In the provinces of Prince Edward Island, New Brunswick, and Nova Scotia the term "shire town" is used in place of county seat.

China

County seats in China are the administrative centers of the counties in the People's Republic of China.

Xian have existed since the Warring States period and were set up nationwide by the Qin dynasty. The number of counties in China proper gradually increased from dynasty to dynasty. As Qin Shi Huang reorganized the counties after his unification, there were about 1,000. Under the Eastern Han dynasty, the number of counties increased to above 1,000. About 1400 existed when the Sui dynasty abolished the commandery level (郡 jùn), which was the level just above counties, and demoted some commanderies to counties. 

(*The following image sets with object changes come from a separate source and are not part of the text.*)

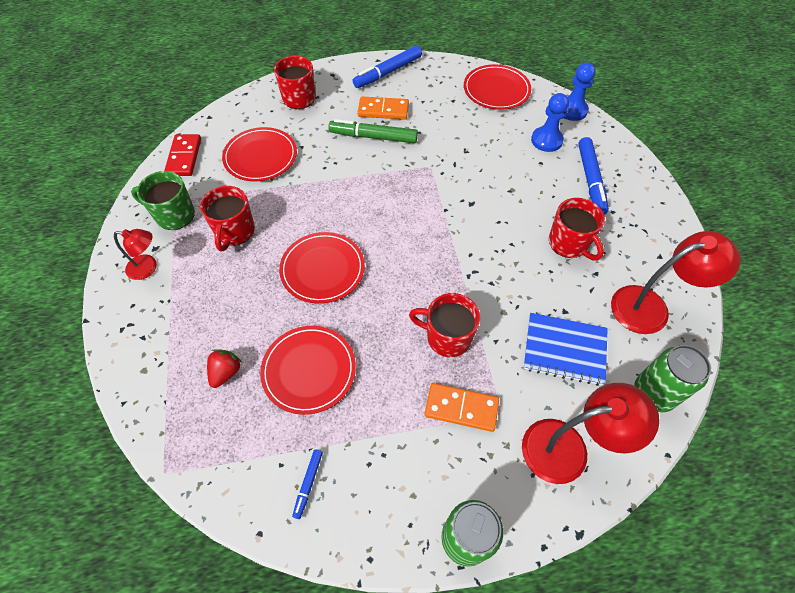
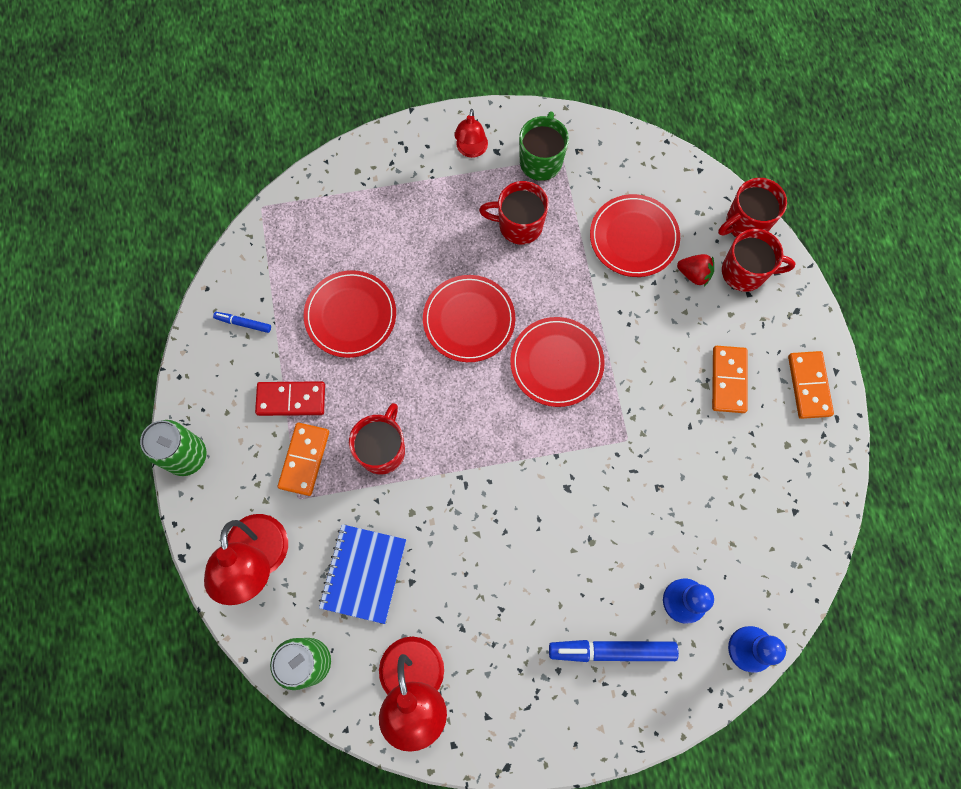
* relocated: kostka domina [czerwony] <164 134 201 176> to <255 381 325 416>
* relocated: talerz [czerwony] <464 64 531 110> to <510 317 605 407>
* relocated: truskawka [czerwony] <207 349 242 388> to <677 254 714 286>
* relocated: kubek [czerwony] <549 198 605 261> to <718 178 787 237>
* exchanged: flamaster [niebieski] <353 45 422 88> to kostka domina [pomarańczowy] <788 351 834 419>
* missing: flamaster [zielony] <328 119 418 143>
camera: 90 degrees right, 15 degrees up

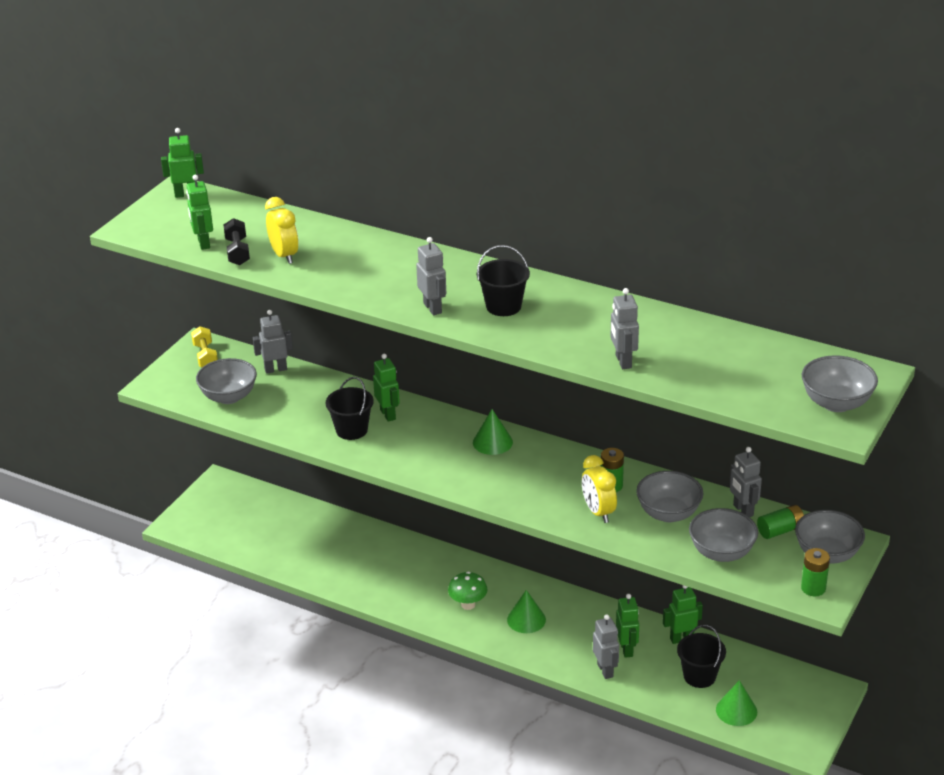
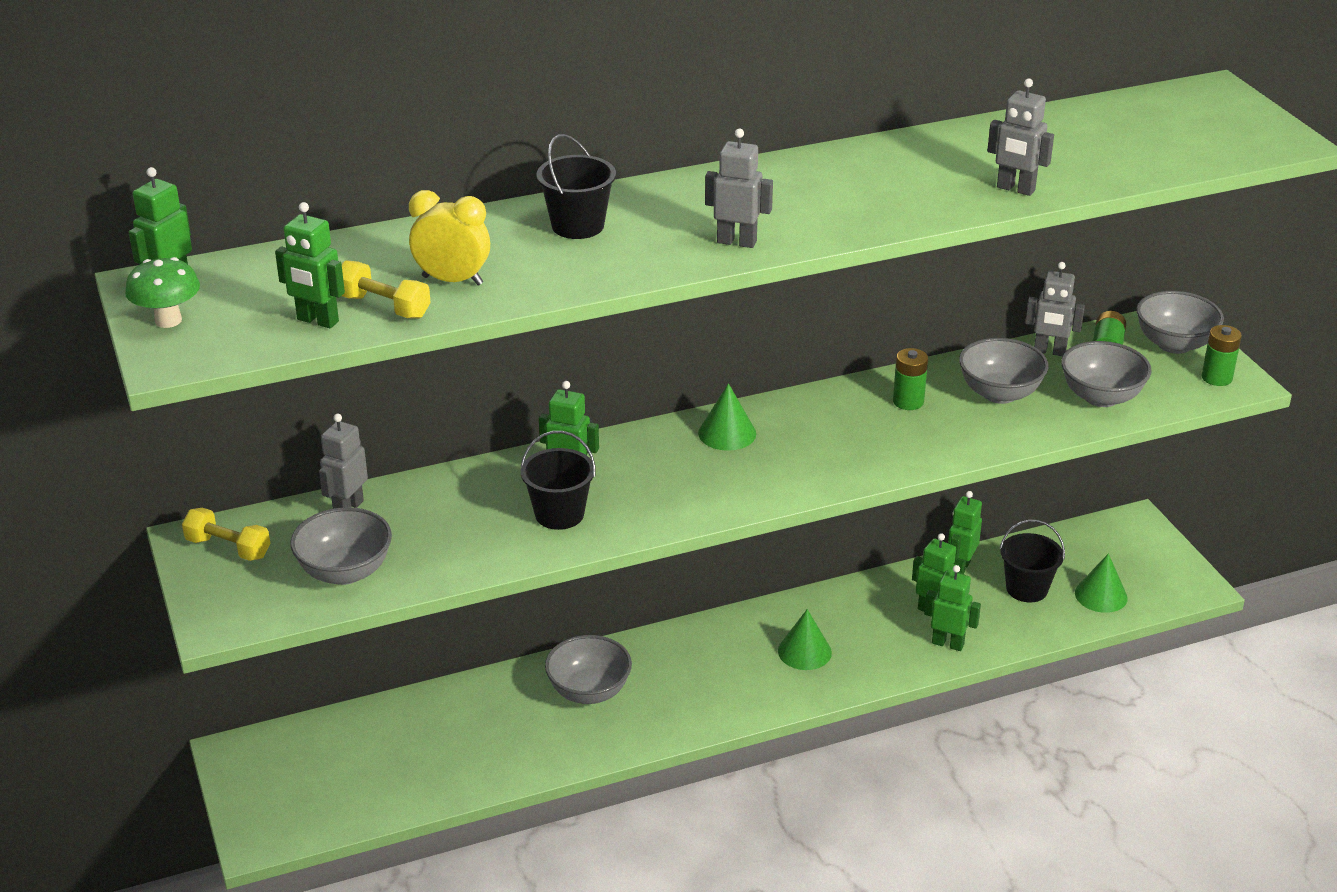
* relocated: grzyb [zielony] <448 572 487 610> to <125 257 200 328>
* colour: hantel [czarny] <224 218 250 265> to hantel [żółty] <342 260 431 319>
* relocated: wiadro [czarny] <477 245 530 316> to <536 134 616 239>
* relocated: miska [szary] <802 355 878 412> to <545 635 632 704>
* colour: robot [szary] <593 614 619 679> to robot [zielony] <924 565 981 651>
* missing: budzik [żółty] <582 455 617 523>
camera: 50 degrees left, 0 degrees up

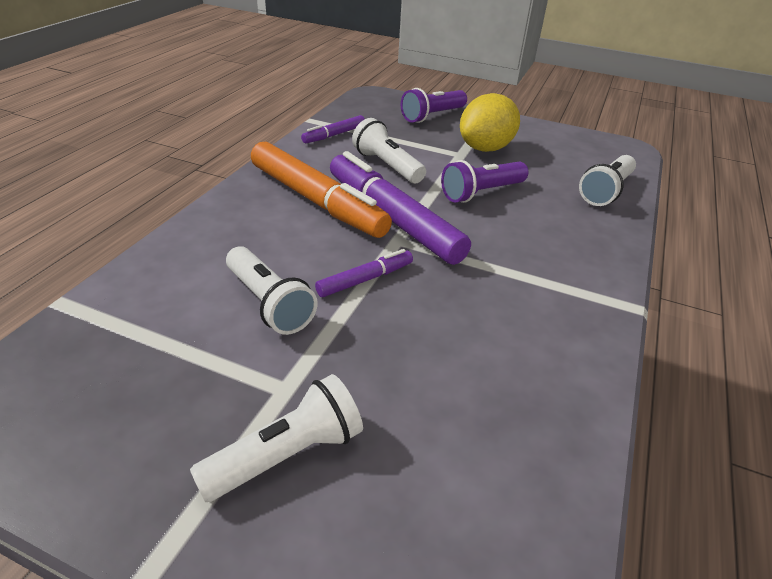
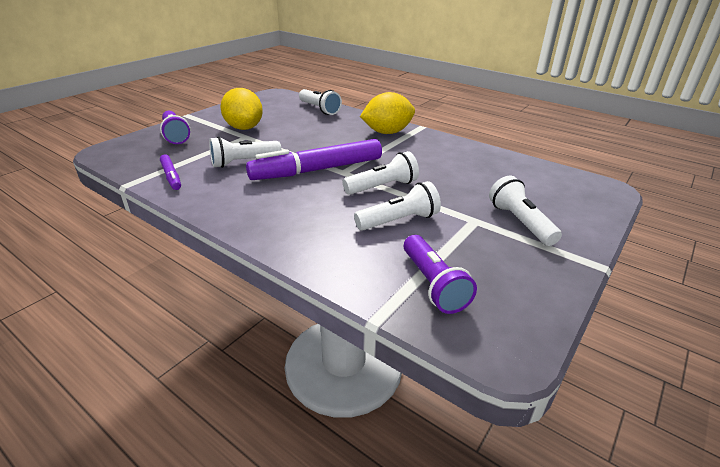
* exchanged: flamaster [fioletowy] <315 249 413 297> to latarka [biały] <343 151 419 195>
* appeared: cytryna [żółty] <360 92 415 134>
* relocated: latarka [fioletowy] <441 160 529 203> to <404 235 477 314>
* missing: flamaster [pomarańczowy] <251 142 392 238>
camera: 75 degrees left, 5 degrees down

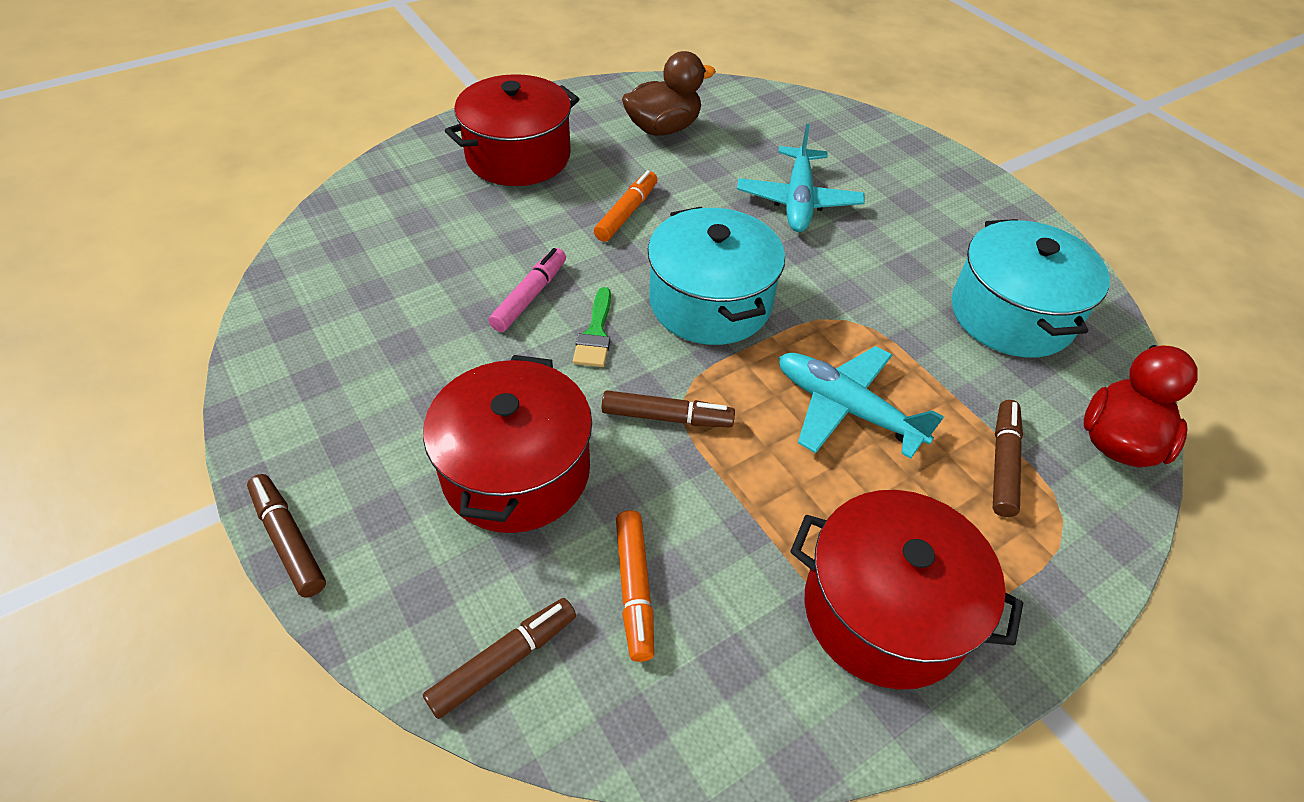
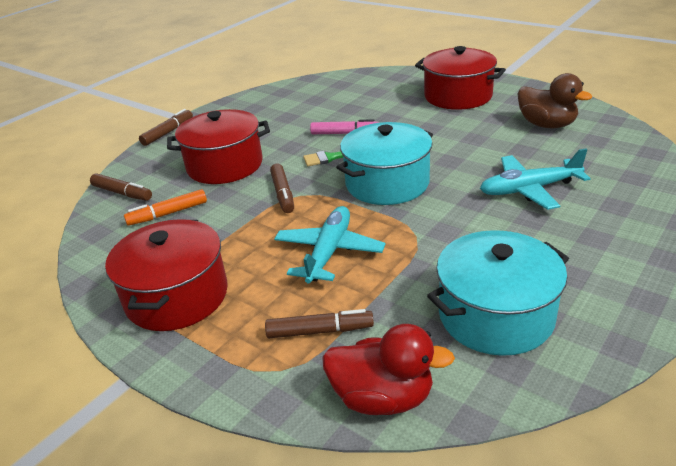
* missing: flamaster [pomarańczowy] <594 170 658 242>
camera: 75 degrees right, 15 degrees down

In Imperial China, the county was a significant administrative unit because it marked the lowest level of the imperial bureaucratic structure; in other words, it was the lowest level that the government reached. Government below the county level was often undertaken through informal non-bureaucratic means, varying between dynasties. The head of a county was the magistrate, who oversaw both the day-to-day operations of the county as well as civil and criminal cases.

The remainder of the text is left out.